[Anti-verotoxin-neutralizing antibody in intravenous gammaglobulin preparations].

Intravenously administered immune globulin therapy has been reported to be an effective treatment for serious patients with verotoxin-producing Escherichia coli infections while an efficacy for VT2 are under discussion. We therefore examined in vitro commercially available immune globulin preparations for the presence of anti-VT neutralizing antibodies in expectation of protecting a patient from serious complications as HUS. We examined 47 lots of gamma-globulin prepared by 5 pharmaceutical companies in Japan. Of them 29 lots were prepared from imported blood and 18 lots were from Japanese donors' blood. They were prepared in each company following their own manufactures' process. Neutralizing activity for VT1 and VT2 were determined by means of cytotoxicity using ACHN (renal adenocarcinoma, human) cells. All lots of gamma-globulin preparations from imported blood completely neutralized 125 pg/ml VT1 at the concentration of 12.5 mg/ml, and no significant difference was found in the manufactures' process. On the other hand gamma-globulin preparations from Japanese donors' blood neutralized VT1 five times less than the former. None of all preparations neutralized VT2. Gammaglobulin preparations were produced from pooled human plasma. To know the difference of neutralizing activities in the source, we examined randomly selected 239 human plasma samples of which 51 were from Japanese donors' blood and 188 were from imported blood. Prevalences of neutralizing activity of VT1 in imported plasma and domestic plasma were 10.6% and 2.0%, respectively. The prevalence of neutralizing antibody in these plasma samples reflects the different neutralizing activity of VT1 in gamma-globulin preparations prepared from imported blood and Japanese donors' blood.
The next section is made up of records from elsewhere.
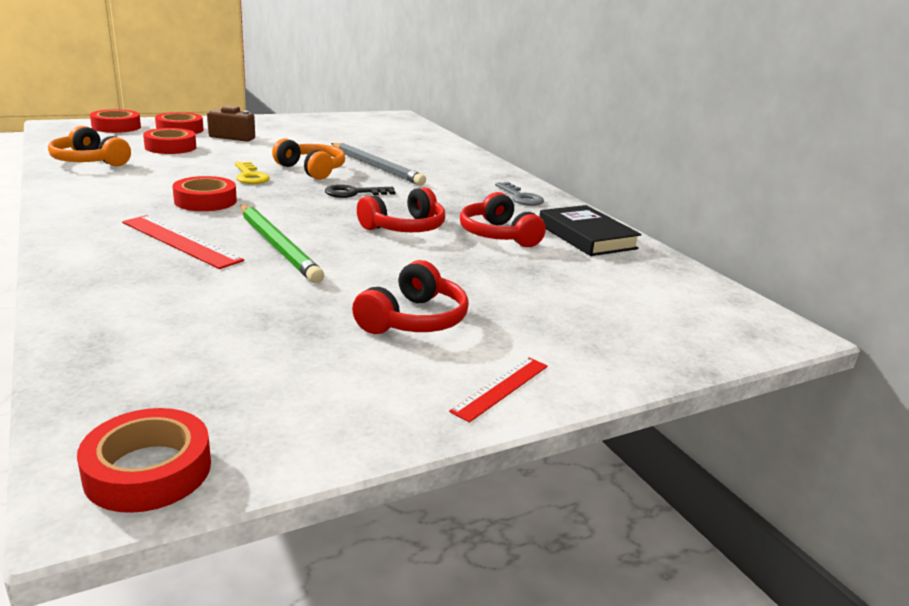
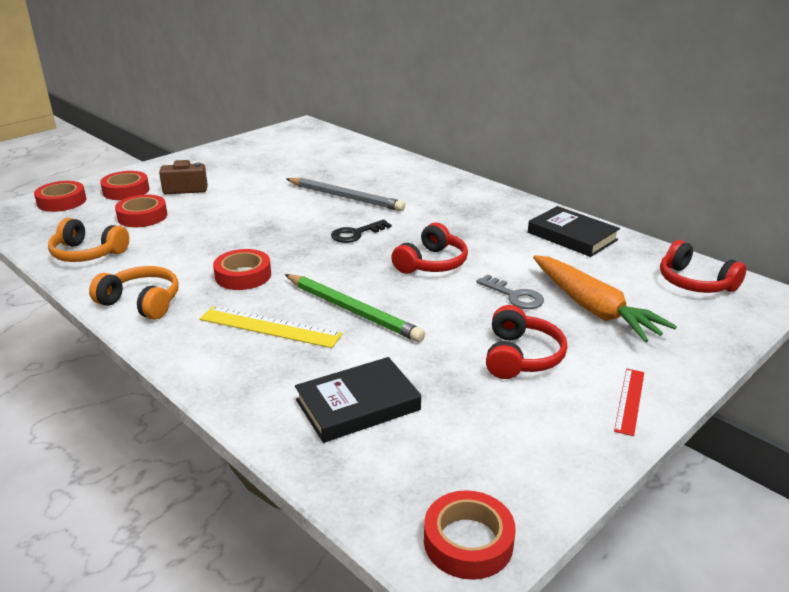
camera: 15 degrees left, 5 degrees up
(180, 241) = (270, 327): red ruler -> yellow ruler
(186, 319) = (358, 405): none -> black book
(250, 176) = (250, 235): yellow key -> none
(311, 170) = (295, 214): orange headphones -> orange headphones (141, 302)
(498, 235) = (507, 252): red headphones -> red headphones (695, 282)
(520, 197) = (490, 204): grey key -> grey key (514, 296)
(546, 298) = (593, 308): none -> orange carrot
From these results, by selecting the lot of gamma-globulin preparations or the material of plasma with highly neutralizing activity, intravenously administered immune globulin therapy may be effective for VT1. The lack of VT2-neutralizing activity in any gamma-globulin preparation promotes us to develop humanized anti-VT2-monoclonal antibody for the prevention of HUS in high risk children.